Um israelense em busca de reconciliação
Contra a política oficial do Estado, Aaron Barnea luta para restabelecer laços entre Israel e seus inimigos. Por Marsílea Gombata, de De Kfar Saba, Israel
por Marsílea Gombata — publicado 05/11/2013
De Kfar Saba, Israel
Aaron Barnea perdeu o filho caçula durante a ocupação do sul do Líbano por Israel
Aaron Barnea nunca foi favorável à campanha militar de Israel no sul do Líbano. A invasão ocorrera em 1982, durante os combates contra a Organização pela Libertação da Palestina (OLP). A presença israelense logo se tornou uma ocupação e, com o passar dos anos, o grupo xiita Hezbollah, criado para contrapor a presença de Israel, assumiu o posto de ameaça existencial ao Estado judeu antes atribuída aos palestinos. Barnea via no discurso oficial de Israel um exagero. Não imaginava, no entanto, que a ação tão criticada por ele mudaria sua vida de maneira irreversível.
Judeu nascido na Argentina em 1940, Barnea criou os três filhos – Danah, Alon e Noam – em Israel, onde vive há 58 anos. Como parte da política belicista do Estado, seus três filhos prestaram serviço militar obrigatório. O mais jovem deles, Noam, tornou-se especialista em desarmar bombas na chamada Faixa de Segurança na fronteira com o sul do Líbano, que Israel manteve por 22 anos para conter as ações do Hezbollah, facção apoiada pelo Irã, hoje um dos maiores pesadelos do Estado judeu.

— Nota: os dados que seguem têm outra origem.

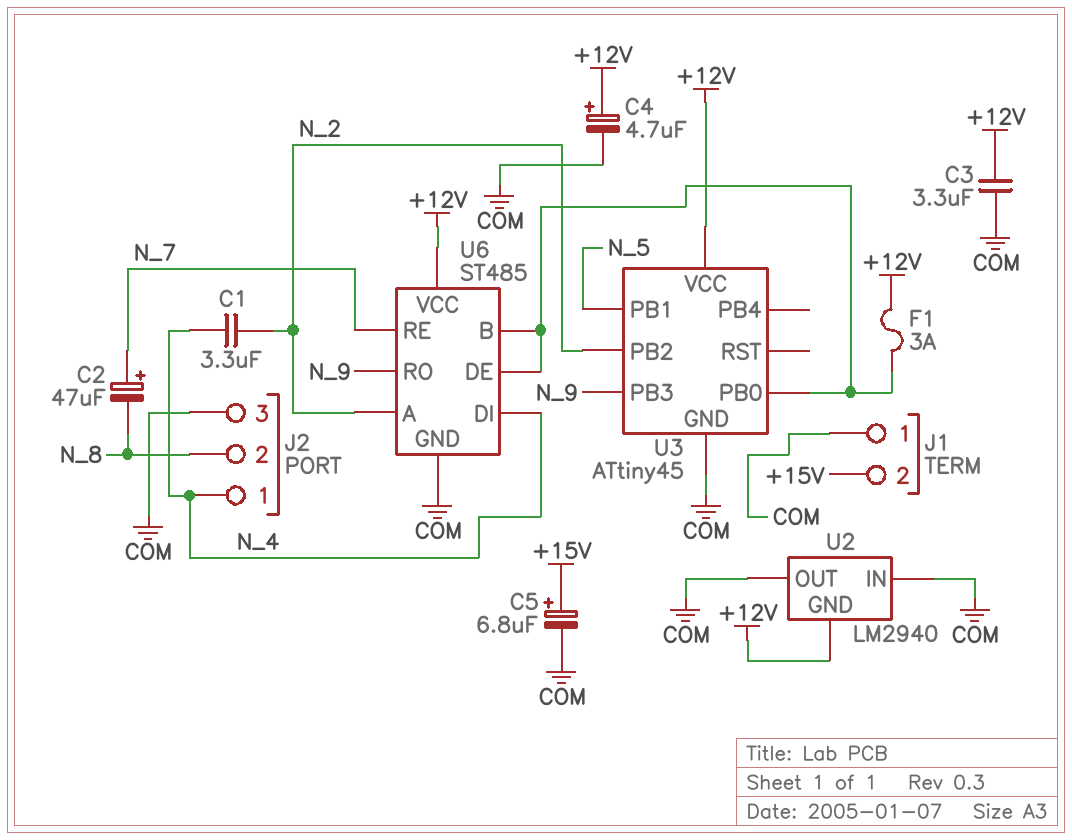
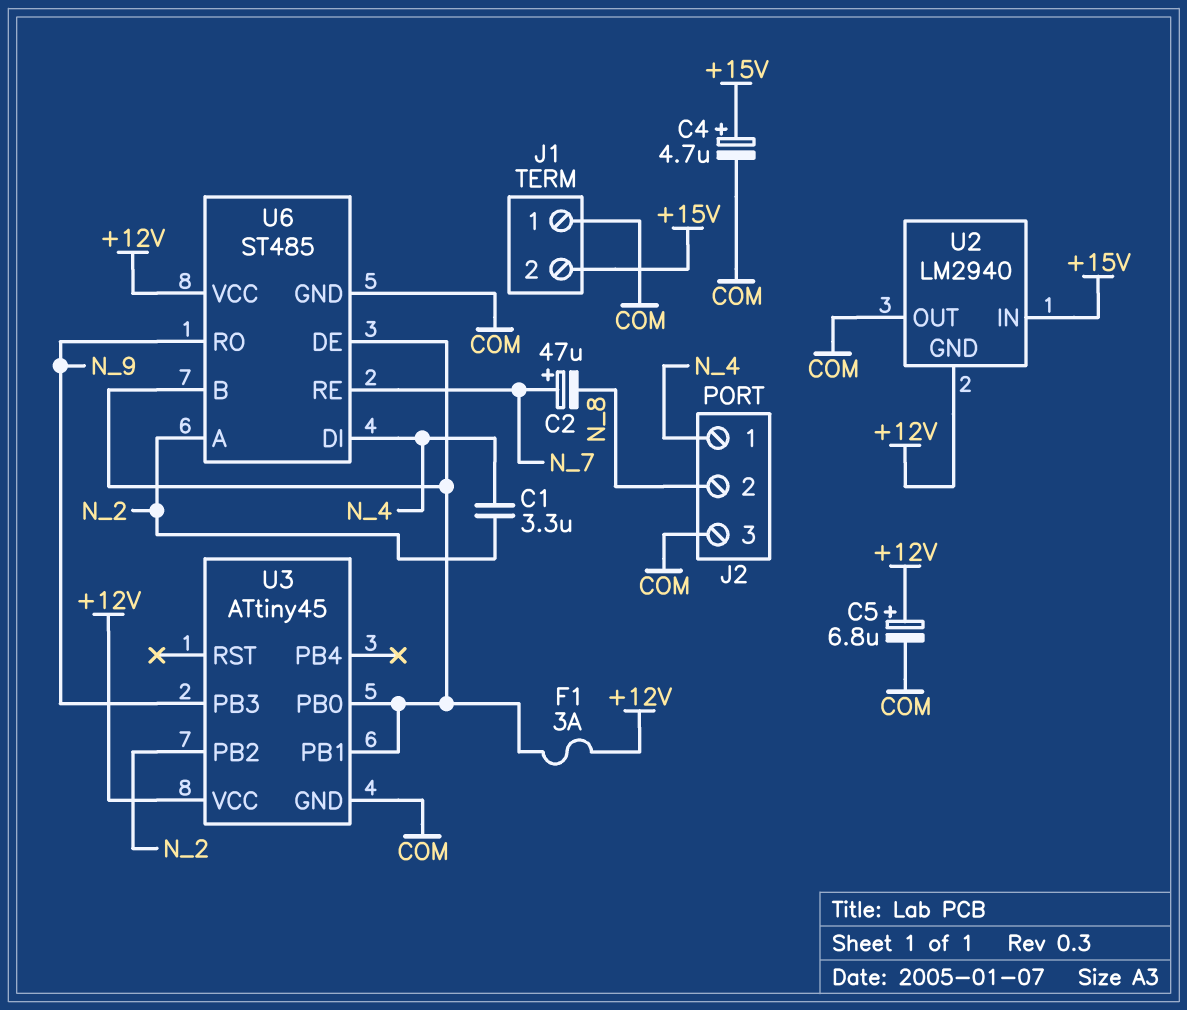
C3: 3.3uF (+12V, COM) -> none
C4: 4.7uF (plus +12V, minus COM) -> 4.7uF (plus +15V, minus COM)
C5: 6.8uF (plus +15V, minus COM) -> 6.8uF (plus +12V, minus COM)
U2 pin IN: COM -> +15V
U3 pin PB1: N_5 -> U3/PB0

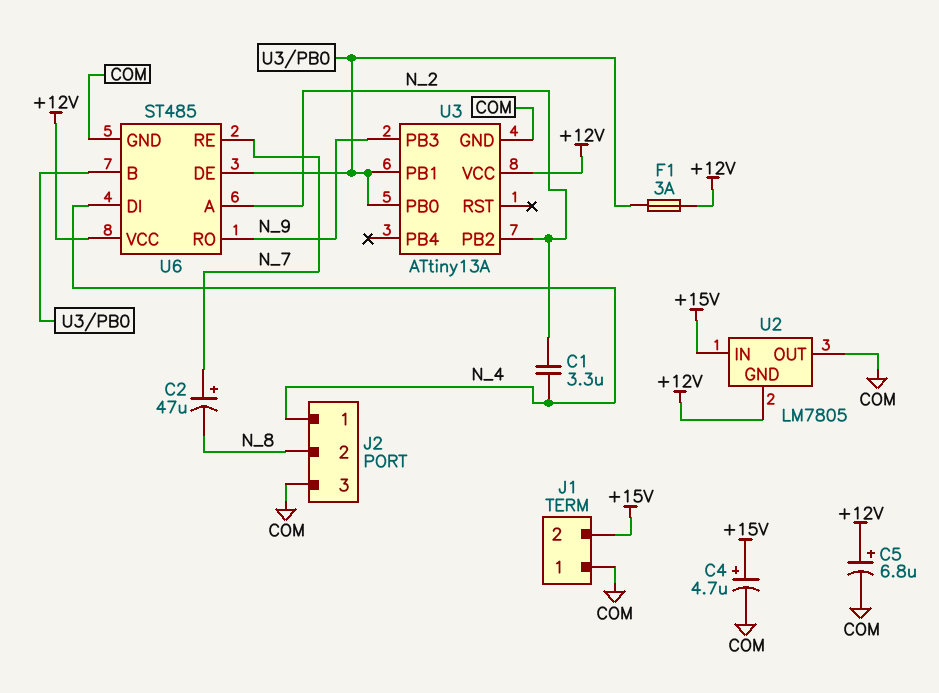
U2: LM2940 -> LM7805
U3: ATtiny45 -> ATtiny13A

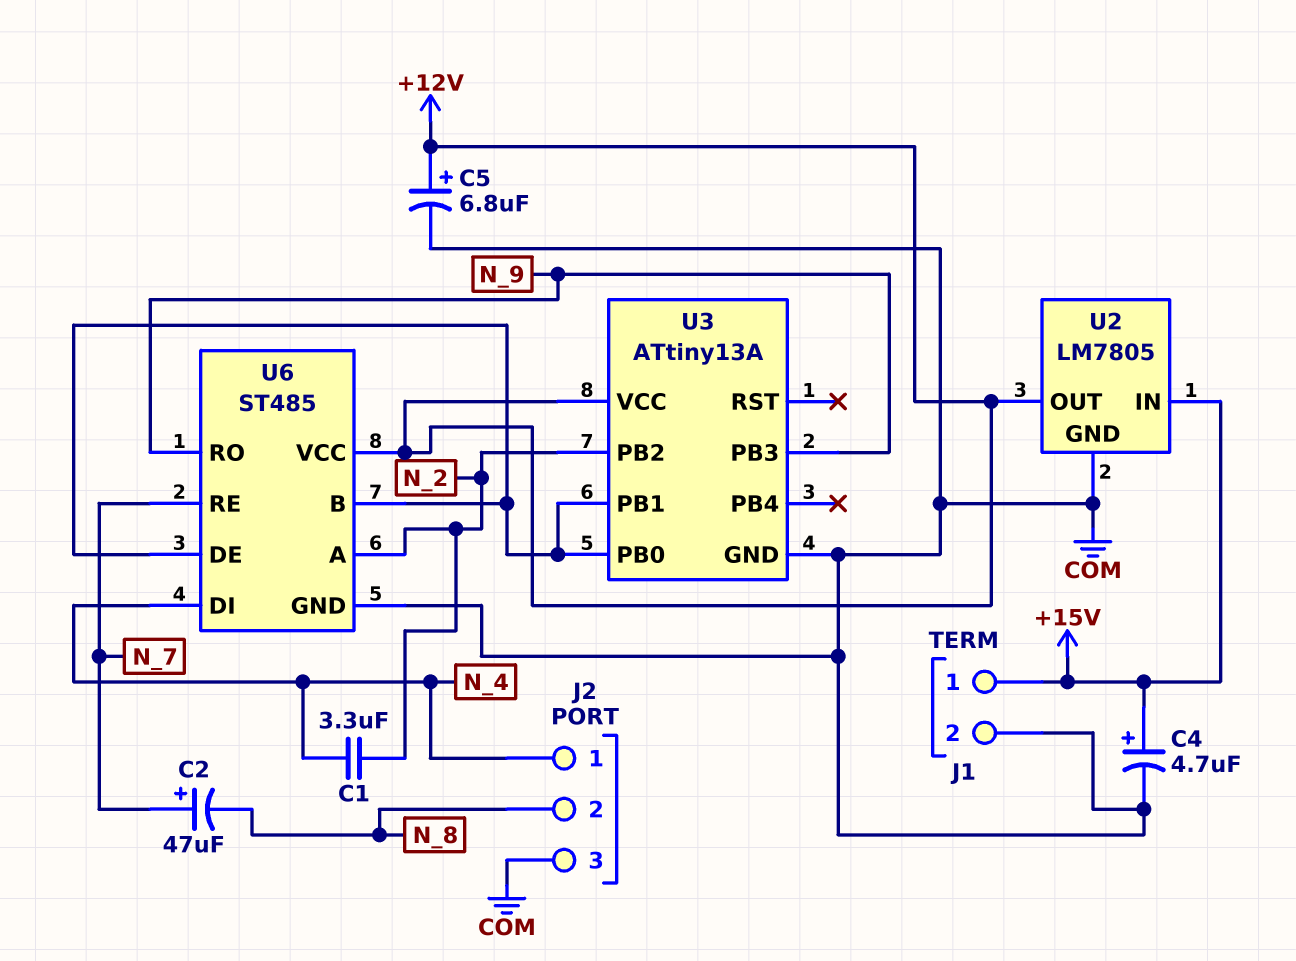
F1: 3A (+12V, U3/PB0) -> none
J1 pin 1: COM -> +15V
J1 pin 2: +15V -> COM
U2 pin GND: +12V -> COM
U2 pin OUT: COM -> +12V

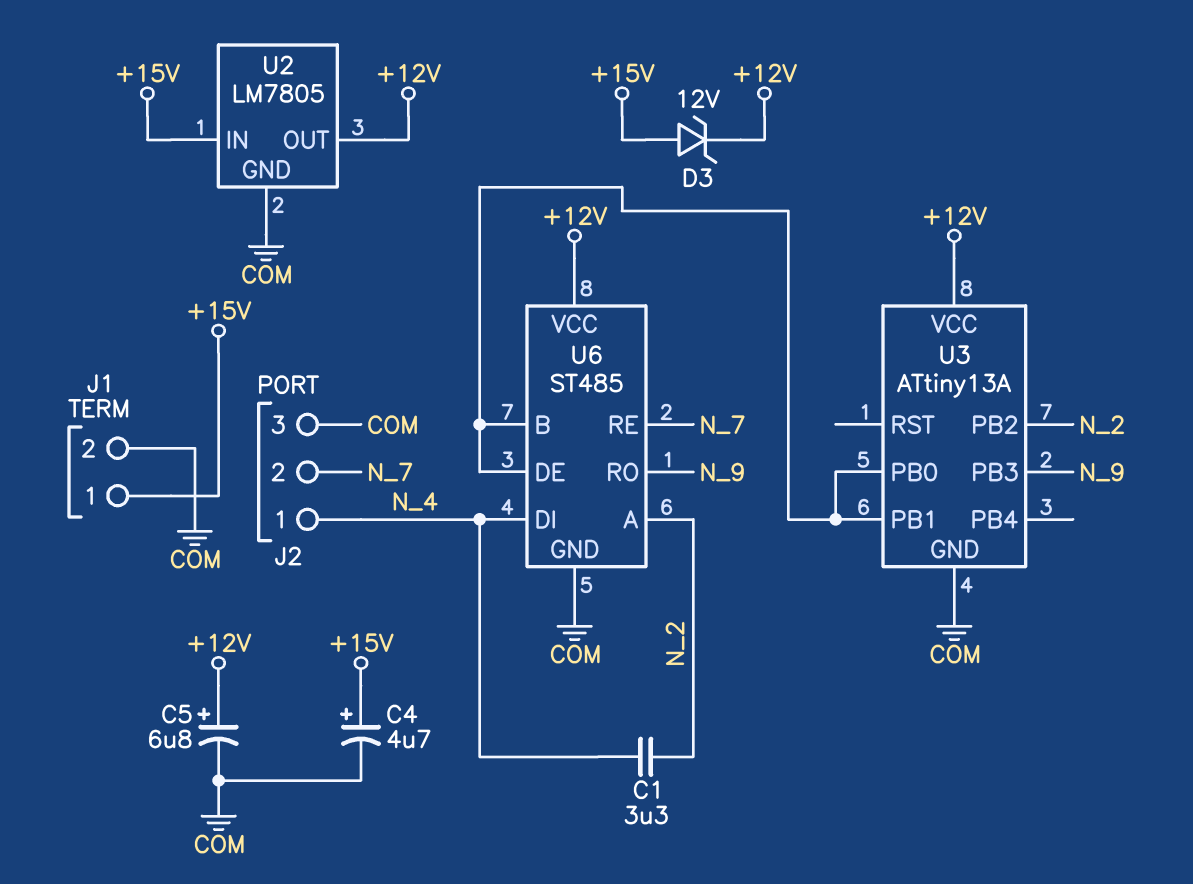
C2: 47uF (plus N_7, minus N_8) -> none
D3: none -> zener 12V (A +15V, K +12V)
J2 pin 2: N_8 -> N_7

Quando se preparava para a chegada de Noam, após os três anos de serviço militar obrigatório estalecido para os homens, Barnea foi surpreendido com a campainha às oito da noite. Era a semana em que o país lembra o Shoá (Holocausto). “Eram três pessoas, dois com uniforme do Exército, com os olhos arregalados. ‘Aqui mora a família Barnea?’, perguntaram. Na mesma hora gritei: ‘Noam!’ e minha mulher entendeu o que havia acontecido. Era a notícia fatídica que mais temíamos”, lembrou Barnea sobre a noite de 12 de abril de 1999. Seu filho caçula morrera vítima de um explosivo colocado na fronteira pelo Hezbollah. Noam tinha 21 anos e voltaria para casa dentro de cinco dias. “A maneira como a notícia nos atingiu foi funesta. Me dei conta de como tudo isso estava em desacordo com a ocupação israelense no sul do Líbano”, disse.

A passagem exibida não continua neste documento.